B2B customer acquisition and lead generation is a huge topic. There are so many things involved in the process: webinars, influencer marketing, cold outreach, ads… The limit for what you can do to acquire B2B customers is your creativity.

I believe that constraints are key to success, specially at the beginning of a business. Picking a niche will let me 1) know who my competitors are and know in what they suck at, and 2) use my limited resources in an efficient way.

I would like to focus on providing sales operations services to leverage my work experience in the area. I did sales process design, GTM strategy, forecasting, budgeting, reporting/analytics, CRM management, among other things in a tech company.

So, I identified a list of sales operations tasks in job boards and competitors' sites. They asked for jobs around research, list building, lead generation, email management, CRM management, reporting/analytics and other support/enablement tasks. You can check the full list in this Airtable.

Outsourcing should be the step companies take before trying to automate. There's a moment in growing companies when they can't yet afford to automate but they need to free time to scale as quickly as possible.

Positioning problem

When customers encounter a product they have never seen before, they will look for contextual clues to help them figure out what it is, who it’s for and why they should care. -April Dunford, Obviously Awesome

I want to position the service in a context that my customers will understand. Whether I want it or not, they'll put my service in a certain category and compare it with the services other stakeholders are offering in the same category.

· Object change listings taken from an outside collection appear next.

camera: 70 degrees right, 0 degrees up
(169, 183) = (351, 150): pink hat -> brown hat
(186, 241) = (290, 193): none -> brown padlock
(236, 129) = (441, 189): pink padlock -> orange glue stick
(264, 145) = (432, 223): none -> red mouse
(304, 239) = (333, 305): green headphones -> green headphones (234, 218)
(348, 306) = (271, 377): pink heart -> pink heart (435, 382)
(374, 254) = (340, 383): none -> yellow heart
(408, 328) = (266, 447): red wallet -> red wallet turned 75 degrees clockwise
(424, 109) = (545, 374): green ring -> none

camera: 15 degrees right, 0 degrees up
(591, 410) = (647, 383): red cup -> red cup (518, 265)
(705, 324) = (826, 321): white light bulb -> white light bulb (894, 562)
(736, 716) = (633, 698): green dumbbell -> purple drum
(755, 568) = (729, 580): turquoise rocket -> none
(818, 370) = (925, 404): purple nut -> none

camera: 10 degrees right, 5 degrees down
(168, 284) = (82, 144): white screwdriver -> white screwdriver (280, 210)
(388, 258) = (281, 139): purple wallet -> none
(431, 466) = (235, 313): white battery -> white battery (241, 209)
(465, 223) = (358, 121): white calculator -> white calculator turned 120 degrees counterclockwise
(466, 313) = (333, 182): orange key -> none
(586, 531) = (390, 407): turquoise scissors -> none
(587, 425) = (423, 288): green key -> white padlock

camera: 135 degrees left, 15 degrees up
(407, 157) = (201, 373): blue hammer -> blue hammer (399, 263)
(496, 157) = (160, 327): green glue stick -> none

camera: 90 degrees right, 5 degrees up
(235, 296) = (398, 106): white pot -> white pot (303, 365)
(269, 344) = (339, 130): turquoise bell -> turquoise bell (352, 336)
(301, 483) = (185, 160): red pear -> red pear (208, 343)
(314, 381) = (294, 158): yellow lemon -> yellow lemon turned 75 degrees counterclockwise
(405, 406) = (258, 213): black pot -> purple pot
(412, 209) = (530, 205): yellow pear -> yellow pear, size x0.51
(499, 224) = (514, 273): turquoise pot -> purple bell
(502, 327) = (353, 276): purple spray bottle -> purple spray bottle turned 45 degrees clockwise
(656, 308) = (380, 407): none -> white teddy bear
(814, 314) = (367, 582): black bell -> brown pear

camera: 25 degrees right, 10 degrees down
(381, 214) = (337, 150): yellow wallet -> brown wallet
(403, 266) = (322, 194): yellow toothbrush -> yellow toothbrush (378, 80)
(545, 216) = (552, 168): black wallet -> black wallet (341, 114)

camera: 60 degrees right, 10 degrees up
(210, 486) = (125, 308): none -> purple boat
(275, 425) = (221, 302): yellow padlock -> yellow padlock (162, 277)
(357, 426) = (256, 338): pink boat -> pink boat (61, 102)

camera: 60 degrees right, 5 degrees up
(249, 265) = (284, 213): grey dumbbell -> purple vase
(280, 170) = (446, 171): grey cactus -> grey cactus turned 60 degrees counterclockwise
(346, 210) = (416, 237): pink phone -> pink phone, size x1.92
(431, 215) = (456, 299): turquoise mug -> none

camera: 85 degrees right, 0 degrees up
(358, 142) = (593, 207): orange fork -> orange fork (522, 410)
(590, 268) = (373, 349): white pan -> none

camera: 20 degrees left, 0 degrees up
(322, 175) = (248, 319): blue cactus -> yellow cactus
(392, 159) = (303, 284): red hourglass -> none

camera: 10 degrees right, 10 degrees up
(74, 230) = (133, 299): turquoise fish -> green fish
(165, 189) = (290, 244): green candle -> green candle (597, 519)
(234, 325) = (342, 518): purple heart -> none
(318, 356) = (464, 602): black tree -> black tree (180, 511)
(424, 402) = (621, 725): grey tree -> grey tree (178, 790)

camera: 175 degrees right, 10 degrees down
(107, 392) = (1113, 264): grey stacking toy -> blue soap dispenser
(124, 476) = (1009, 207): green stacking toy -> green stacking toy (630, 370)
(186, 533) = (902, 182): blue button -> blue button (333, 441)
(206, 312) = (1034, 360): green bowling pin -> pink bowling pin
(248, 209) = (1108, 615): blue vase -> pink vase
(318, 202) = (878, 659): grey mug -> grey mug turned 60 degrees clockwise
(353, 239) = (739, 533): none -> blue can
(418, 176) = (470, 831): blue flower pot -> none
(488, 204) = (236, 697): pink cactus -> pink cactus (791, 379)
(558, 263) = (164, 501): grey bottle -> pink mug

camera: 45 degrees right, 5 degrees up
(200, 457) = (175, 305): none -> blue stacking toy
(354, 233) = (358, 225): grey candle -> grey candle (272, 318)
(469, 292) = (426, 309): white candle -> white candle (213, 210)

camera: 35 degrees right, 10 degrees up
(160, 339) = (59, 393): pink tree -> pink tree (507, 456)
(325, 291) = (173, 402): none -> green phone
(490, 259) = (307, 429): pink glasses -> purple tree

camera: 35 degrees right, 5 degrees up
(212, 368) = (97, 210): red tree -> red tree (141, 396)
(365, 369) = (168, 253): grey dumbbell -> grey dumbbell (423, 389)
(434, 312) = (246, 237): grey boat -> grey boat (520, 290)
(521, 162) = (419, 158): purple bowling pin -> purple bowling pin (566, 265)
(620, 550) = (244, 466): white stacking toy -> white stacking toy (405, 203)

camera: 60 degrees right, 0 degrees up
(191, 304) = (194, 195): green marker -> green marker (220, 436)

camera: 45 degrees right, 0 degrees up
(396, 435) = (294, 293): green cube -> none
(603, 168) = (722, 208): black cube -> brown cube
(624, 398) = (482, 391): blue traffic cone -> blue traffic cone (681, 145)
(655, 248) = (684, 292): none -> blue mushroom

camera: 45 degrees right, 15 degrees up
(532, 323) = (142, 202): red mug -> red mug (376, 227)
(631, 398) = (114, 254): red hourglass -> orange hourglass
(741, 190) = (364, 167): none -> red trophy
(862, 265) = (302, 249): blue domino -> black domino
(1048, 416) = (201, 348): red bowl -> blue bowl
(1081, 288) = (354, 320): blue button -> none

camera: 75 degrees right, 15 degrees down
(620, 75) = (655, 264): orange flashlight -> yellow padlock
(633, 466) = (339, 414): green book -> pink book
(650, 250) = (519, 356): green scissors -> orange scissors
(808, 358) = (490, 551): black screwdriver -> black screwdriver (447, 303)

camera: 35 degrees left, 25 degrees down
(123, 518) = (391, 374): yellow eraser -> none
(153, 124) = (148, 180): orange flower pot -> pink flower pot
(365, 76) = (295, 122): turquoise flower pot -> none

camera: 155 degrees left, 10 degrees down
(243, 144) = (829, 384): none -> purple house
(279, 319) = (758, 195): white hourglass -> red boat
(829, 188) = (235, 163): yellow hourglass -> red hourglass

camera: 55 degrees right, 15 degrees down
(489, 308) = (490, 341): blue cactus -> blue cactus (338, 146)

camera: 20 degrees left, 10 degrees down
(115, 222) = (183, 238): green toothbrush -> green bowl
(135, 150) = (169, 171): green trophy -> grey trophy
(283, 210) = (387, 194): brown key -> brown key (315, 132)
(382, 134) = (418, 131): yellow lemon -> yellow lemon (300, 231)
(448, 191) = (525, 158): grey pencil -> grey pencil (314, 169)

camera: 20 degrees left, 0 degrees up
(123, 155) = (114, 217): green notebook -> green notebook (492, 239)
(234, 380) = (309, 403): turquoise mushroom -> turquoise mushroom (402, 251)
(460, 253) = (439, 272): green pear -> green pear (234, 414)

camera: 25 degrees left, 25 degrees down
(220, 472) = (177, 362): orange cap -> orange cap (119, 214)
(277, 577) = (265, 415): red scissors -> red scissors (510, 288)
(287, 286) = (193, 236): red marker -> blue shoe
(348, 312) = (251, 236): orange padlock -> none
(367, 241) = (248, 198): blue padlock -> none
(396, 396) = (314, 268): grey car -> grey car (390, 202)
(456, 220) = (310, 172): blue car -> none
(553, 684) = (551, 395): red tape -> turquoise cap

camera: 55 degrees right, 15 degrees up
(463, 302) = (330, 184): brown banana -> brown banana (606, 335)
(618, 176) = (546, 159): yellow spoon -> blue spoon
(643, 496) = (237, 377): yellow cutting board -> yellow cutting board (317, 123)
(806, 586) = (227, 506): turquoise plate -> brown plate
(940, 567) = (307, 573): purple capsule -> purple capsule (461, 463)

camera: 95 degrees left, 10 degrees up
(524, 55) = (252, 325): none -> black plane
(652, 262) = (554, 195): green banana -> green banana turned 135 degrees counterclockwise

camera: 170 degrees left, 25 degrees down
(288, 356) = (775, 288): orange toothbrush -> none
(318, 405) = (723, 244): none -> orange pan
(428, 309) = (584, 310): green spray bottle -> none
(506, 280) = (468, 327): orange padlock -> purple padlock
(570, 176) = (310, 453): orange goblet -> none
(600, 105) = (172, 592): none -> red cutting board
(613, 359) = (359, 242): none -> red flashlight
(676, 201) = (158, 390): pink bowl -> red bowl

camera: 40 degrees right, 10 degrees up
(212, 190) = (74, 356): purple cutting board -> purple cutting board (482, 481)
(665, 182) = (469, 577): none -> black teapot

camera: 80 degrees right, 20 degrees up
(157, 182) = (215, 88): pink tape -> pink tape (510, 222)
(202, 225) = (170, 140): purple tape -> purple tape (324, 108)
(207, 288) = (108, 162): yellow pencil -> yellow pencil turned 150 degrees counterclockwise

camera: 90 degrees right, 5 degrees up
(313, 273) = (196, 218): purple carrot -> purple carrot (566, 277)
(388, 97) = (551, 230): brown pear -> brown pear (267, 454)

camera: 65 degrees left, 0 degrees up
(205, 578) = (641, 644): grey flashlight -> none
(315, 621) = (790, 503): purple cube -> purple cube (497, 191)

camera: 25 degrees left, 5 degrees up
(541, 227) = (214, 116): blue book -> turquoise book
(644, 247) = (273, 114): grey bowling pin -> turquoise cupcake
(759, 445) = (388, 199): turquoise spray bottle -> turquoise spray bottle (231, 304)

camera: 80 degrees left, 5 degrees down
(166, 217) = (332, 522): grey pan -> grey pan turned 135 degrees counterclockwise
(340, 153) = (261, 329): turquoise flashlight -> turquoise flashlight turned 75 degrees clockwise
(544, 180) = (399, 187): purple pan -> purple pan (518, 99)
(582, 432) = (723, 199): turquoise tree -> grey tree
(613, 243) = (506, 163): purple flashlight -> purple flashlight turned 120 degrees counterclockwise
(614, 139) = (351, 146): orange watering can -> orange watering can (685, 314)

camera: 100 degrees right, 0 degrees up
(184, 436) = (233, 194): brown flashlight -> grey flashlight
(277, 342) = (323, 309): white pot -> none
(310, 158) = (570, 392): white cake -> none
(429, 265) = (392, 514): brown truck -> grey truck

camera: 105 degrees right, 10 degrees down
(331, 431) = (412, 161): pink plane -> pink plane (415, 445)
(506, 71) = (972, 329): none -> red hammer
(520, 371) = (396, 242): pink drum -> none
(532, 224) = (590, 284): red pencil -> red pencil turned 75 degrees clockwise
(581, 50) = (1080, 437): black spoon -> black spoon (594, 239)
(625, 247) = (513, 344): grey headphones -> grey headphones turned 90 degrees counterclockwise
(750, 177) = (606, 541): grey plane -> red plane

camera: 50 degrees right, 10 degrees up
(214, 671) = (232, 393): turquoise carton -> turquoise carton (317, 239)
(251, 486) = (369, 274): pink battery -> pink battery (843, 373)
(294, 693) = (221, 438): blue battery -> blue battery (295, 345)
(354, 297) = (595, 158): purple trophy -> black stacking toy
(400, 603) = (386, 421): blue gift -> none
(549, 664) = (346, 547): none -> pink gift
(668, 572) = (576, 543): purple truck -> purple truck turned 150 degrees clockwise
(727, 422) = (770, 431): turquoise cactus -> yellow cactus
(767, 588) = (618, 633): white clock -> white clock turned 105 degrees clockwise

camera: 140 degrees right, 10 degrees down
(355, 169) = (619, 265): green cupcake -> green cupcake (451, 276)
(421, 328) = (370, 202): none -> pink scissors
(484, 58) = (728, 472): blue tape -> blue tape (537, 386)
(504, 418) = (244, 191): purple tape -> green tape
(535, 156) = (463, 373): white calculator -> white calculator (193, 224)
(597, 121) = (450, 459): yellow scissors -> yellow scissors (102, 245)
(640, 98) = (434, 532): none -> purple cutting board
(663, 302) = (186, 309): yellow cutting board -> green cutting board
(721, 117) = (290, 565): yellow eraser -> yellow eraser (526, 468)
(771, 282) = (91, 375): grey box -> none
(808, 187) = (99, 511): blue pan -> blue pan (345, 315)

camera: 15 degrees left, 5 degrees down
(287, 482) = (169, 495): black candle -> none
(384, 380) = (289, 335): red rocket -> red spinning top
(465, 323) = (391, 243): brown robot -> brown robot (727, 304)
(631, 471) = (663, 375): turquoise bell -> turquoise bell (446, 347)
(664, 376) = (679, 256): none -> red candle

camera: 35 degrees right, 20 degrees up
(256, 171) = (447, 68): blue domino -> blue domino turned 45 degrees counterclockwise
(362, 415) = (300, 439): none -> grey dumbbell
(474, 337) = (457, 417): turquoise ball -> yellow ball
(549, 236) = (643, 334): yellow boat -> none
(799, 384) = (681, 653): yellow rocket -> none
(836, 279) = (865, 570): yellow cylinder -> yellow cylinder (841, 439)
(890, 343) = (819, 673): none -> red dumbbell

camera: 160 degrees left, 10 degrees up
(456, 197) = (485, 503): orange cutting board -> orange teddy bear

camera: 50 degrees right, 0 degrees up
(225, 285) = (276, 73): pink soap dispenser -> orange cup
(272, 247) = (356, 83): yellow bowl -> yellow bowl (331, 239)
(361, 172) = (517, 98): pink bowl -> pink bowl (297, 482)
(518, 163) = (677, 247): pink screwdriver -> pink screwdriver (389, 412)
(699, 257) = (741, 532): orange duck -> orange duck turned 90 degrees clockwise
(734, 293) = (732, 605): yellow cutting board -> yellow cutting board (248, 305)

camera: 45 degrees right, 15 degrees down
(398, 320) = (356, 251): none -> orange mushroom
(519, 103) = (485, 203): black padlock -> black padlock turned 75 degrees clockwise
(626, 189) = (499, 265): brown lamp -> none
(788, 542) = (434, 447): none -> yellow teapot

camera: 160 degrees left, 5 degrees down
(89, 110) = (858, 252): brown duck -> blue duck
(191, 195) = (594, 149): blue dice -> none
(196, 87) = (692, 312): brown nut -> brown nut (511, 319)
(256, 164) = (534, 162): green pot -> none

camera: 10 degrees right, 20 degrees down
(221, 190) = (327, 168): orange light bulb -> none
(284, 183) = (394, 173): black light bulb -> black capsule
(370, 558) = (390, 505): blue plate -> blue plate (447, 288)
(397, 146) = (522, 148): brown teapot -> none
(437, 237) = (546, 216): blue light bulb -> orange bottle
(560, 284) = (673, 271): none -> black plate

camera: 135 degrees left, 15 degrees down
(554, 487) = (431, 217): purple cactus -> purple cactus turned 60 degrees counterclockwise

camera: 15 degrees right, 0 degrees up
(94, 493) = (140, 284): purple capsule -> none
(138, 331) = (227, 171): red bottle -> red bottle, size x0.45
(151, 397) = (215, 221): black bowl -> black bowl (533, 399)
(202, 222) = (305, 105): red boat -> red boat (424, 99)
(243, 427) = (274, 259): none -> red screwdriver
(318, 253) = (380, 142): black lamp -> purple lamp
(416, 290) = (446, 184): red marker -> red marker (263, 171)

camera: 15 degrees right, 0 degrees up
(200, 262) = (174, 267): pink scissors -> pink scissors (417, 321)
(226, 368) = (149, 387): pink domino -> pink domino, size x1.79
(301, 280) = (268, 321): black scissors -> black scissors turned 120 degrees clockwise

If I position as an outsourcing company I should be comparing myself with VA companies that usually charge per hour. Instead, agencies or service providers charge either a monthly retainer or per outcome (eg. per lead, although this is less common).

Companies often have a pretty clear understanding of what the process looks like when they look for and hire a VA. They want to delegate a process that they're already doing themselves. Instead, when they look for an agency or service provider they often look for some type of expertise. They're expecting to hire someone that knows a better way of doing things.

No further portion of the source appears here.